Ese es Leíto Rodríguez. Es un gran estudioso de ritmos y folclore de todo el mundo, un tipo que piensa en la percusión desde la canción y no tanto como género. No dice “esto es un candombe”, no le importa. Va desde el lado que le sugiere la música. Toca tabla, calabaza africana, y hace cualquier ritmo. Es un tipo muy curioso, muy investigador. Y para nosotros fue alucinante.

Me parece que, en este caso, los instrumentos de percusión están más a favor de la melodía que del ritmo.

Es así. Él siempre me dice que tengo un fraseo muy singular en la forma de ordenar las sílabas. Es que hablo así. Me río de mí misma porque tengo unas pausas que no son convencionales, tal vez por el hecho de ser bilingüe, que me cuesta más encontrar las palabras en el disco duro. Y Leo lo que hace es ver el dibujo de lo que hago con las sílabas.

¿Sos consciente de esa característica a la hora de componer?

Hay procesos creativos distintos. Hay gente que tiene un plan, pero no es mi caso. No tengo estudios formales de música, de teoría musical, de armonía, entonces fui armando mi propia gramática, compartiendo con amigos que saben. Transito intuitivamente y, obvio, con el tiempo identifiqué un lenguaje propio. Eso está bueno, porque te hace identificable rápidamente, pero tiene un lado malo, porque te repetís.

Sin embargo, tus discos no se repiten. Lógicamente tienen vasos comunicantes, pero no se parecen el uno al otro.

No me doy cuenta, a veces pienso que mis temas son todos iguales. Trato de cambiar, me parece que es sano. Al menos estas son mis circunstancias.
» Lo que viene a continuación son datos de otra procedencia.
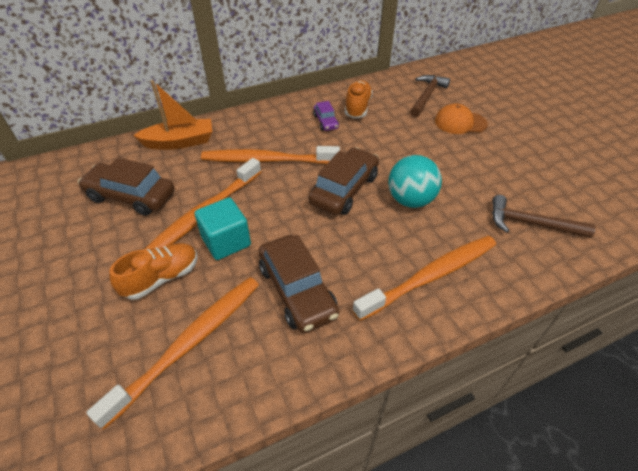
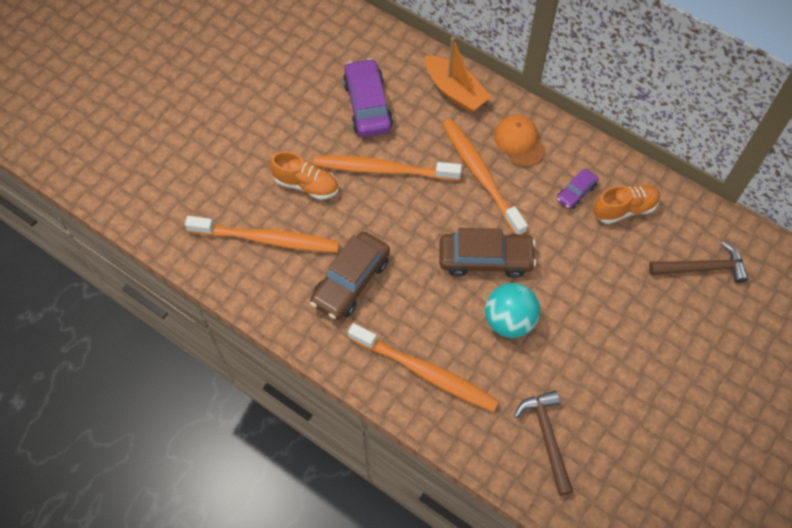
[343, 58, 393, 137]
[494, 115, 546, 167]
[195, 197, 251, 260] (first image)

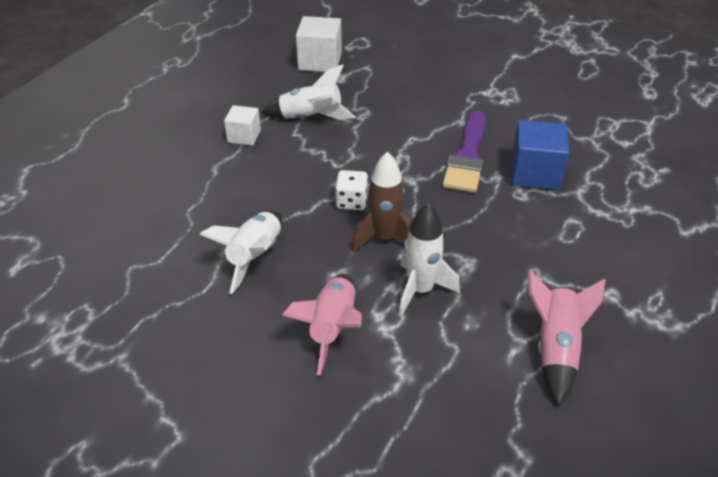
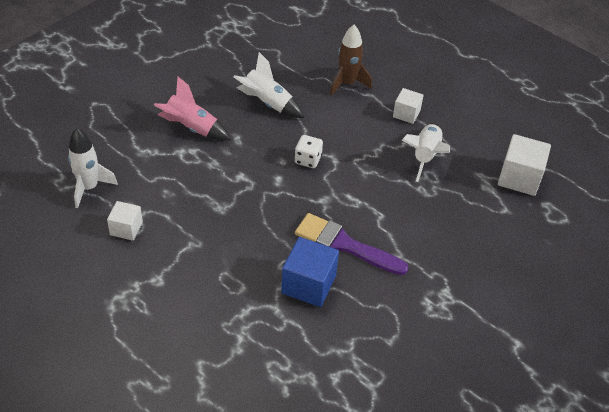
[68, 128, 118, 208]
[107, 201, 143, 241]
[330, 25, 372, 96]

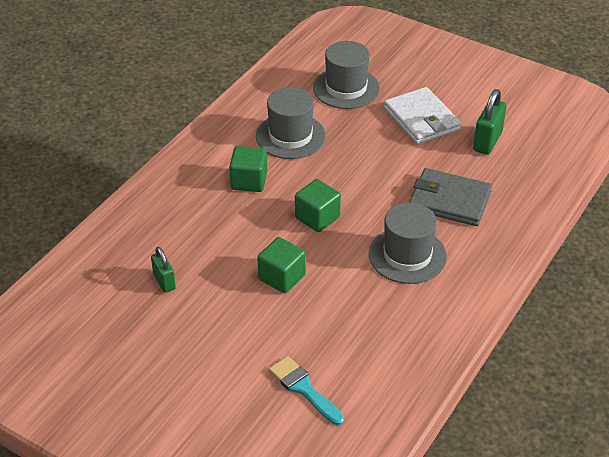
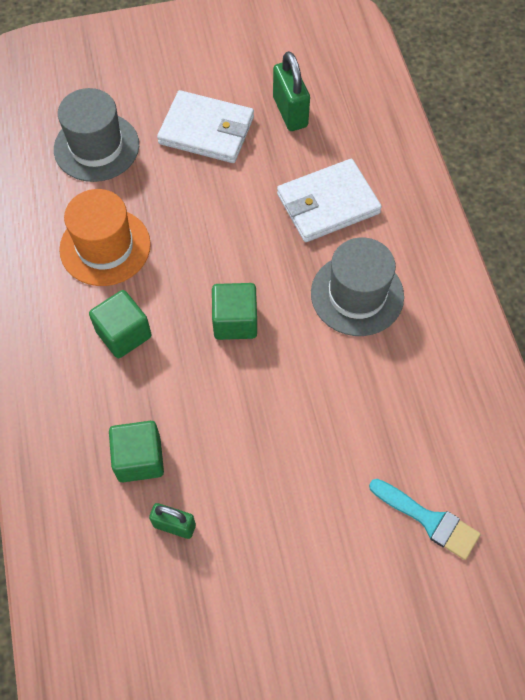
[59, 189, 151, 286]
[109, 421, 164, 482]
[277, 159, 382, 242]
[369, 479, 481, 560]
No creo en eso de vender el alma al diablo. De repente uno, en abstracto, se plantea un montón de cosas, pero después, si la vida te pone frente a determinada situación, lo pensás de otra manera. Hoy día, siendo Mariana Lucía en este corte, digo: “Qué bueno que mis discos sean diferentes, me gusta”. Pero no sé mañana.

El disco tiene un tono “religioso”. ¿Es por eso que estás fumando en la portada? Digo por el significado litúrgico que tiene el hecho de fumar en algunas culturas.

No. Cuando hicimos la sesión de fotos discutíamos que eso no daba, porque se habla de la maternidad, y nuestro país tiene una cuestión con eso del tabaquismo, que me parece bien. No estoy alentando a ninguna madre a fumar; yo dejé de fumar en el embarazo y la lactancia, pero ni bien me pude prender un cigarro fue una felicidad. Y en las fotos fui espontánea. Ahí empecé a revisitar, salvando las distancias, discos que me gustan, y Joni Mitchel tiene varios en los que aparece fumando en la tapa. No soy Blancanieves, no quiero dar la imagen de la mamá buenita, ¡si yo fumo! Para una pequeñísima minoría de lo que podríamos llamar mis fans, que por ahí son muy ohm, muy orgánicos, puede parecer que no soy tan elevada como creían. Y bueno, loco, soy humana, y me alegro de tener esa cosa suave, dulce, pero fumo y, a veces, puteo.